The Lighthouse is joined to the rest of Capital Mesa by a flat ridge and it's on this ridge that the second step ends up. Here you can walk around part of the base of the Lighthouse. But the flat causeway also provides spectacular views both of the valley through which we just hiked, but also the continuation of the Sunday Creek valley to the southwest, a view few in the park ever see.
Coppertone poses on an overlook along the first step climb to the Lighthouse. Behind here is the valley we just hiked to get to this point.
On the trip out to the Lighthouse we saw only one other person, who overtook us as we neared the turnaround point. On the way back we encountered more and more people who rejected the opportunity for an earlier start and more solitude. Their loss, our gain. All of the people we saw were hiking or walking. No runners. No bicyclists. No horseback riders.

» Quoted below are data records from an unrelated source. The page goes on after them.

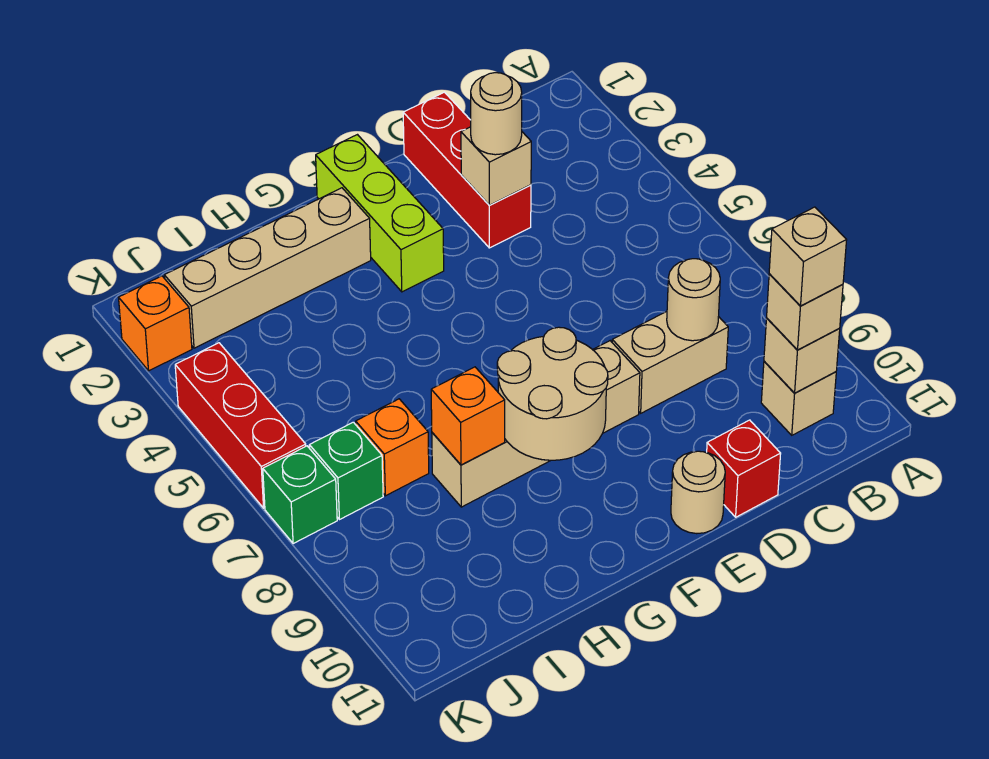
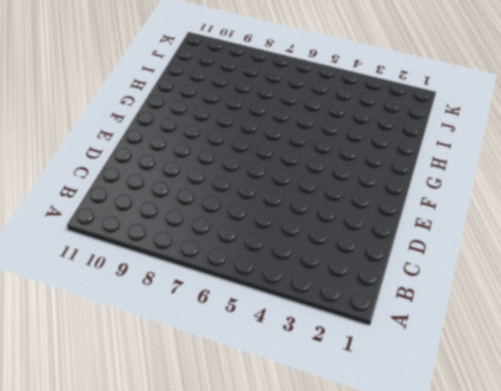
none -> tan brick B10 level 1
none -> tan brick C8:D8 level 1
none -> red brick D1:D3 level 1

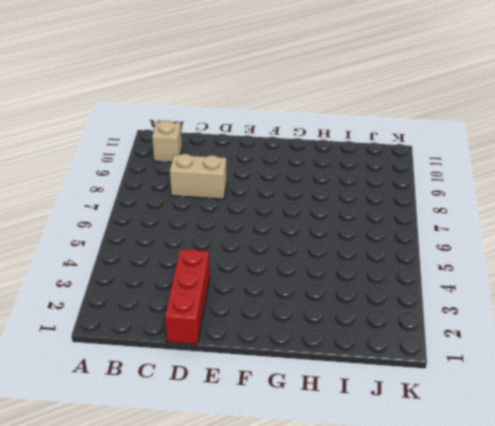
none -> red brick D11 level 1
none -> tan brick E8:H8 level 1
none -> tan round brick E11 level 1

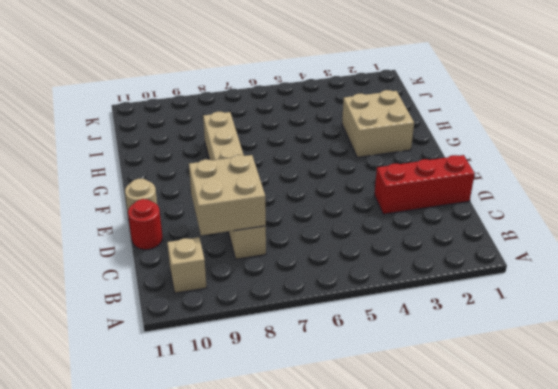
tan brick C8:D9 level 2 -> tan round brick C8 level 2
red round brick D11 level 1 -> red brick D11 level 1
tan brick G2:H3 level 1 -> tan brick G2:J2 level 1
none -> lime brick F1:F3 level 1
none -> orange brick I7 level 1
none -> green brick J7 level 1

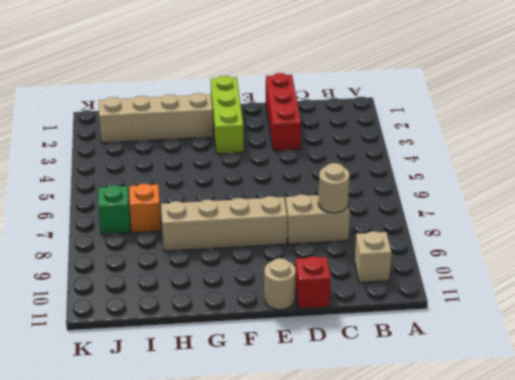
none -> orange brick K2 level 1
none -> red brick K4:K6 level 1
none -> green brick K7 level 1

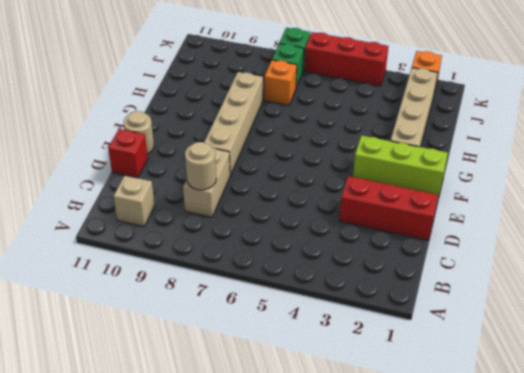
none -> tan brick B10 level 2
none -> tan brick D3 level 2
none -> tan round brick F8:G9 level 2

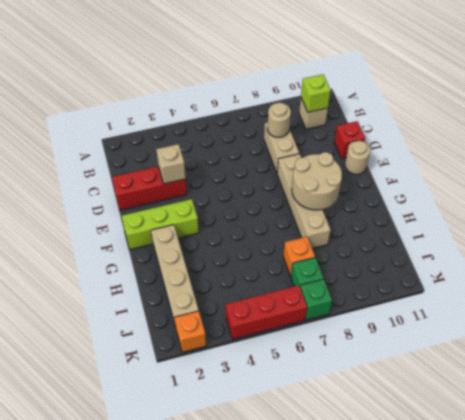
lime brick B10 level 2 -> tan brick B10 level 2
none -> orange brick H8 level 2
none -> tan brick B10 level 3
none -> tan round brick D3 level 3

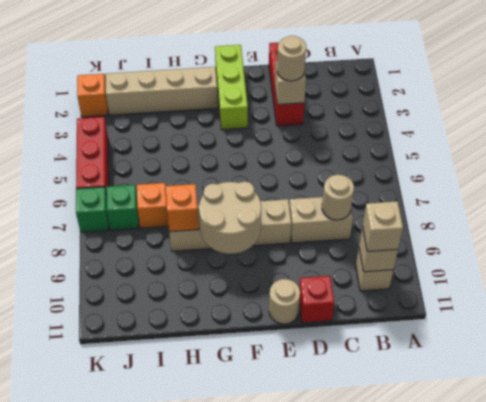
none -> tan brick B10 level 4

The most amusing "hikers" we encountered on the trail were within a hundred yards of the trailhead on our way back. An older man and women were asking some other people how far they needed to go to see the Lighthouse. They were obviously not dressed for the trek and she was even sporting a cigarette
and they had left one of their companions in the car, but they had their camera and were willing to go the extra mile for a great photo. Sort of. When we chimed in and stated that they might catch a glimpse of the Lighthouse a mile down the trail, but to get close it would be more like three miles their adventurous zeal was dashed and they returned to the car.
At least they didn't need to be rescued.
This hike is obviously not the place to find solitude in the park, but it is THE destination hike in Palo Duro. It is well worth the trip and if you leave early enough you can possibly have the Lighthouse all to yourself.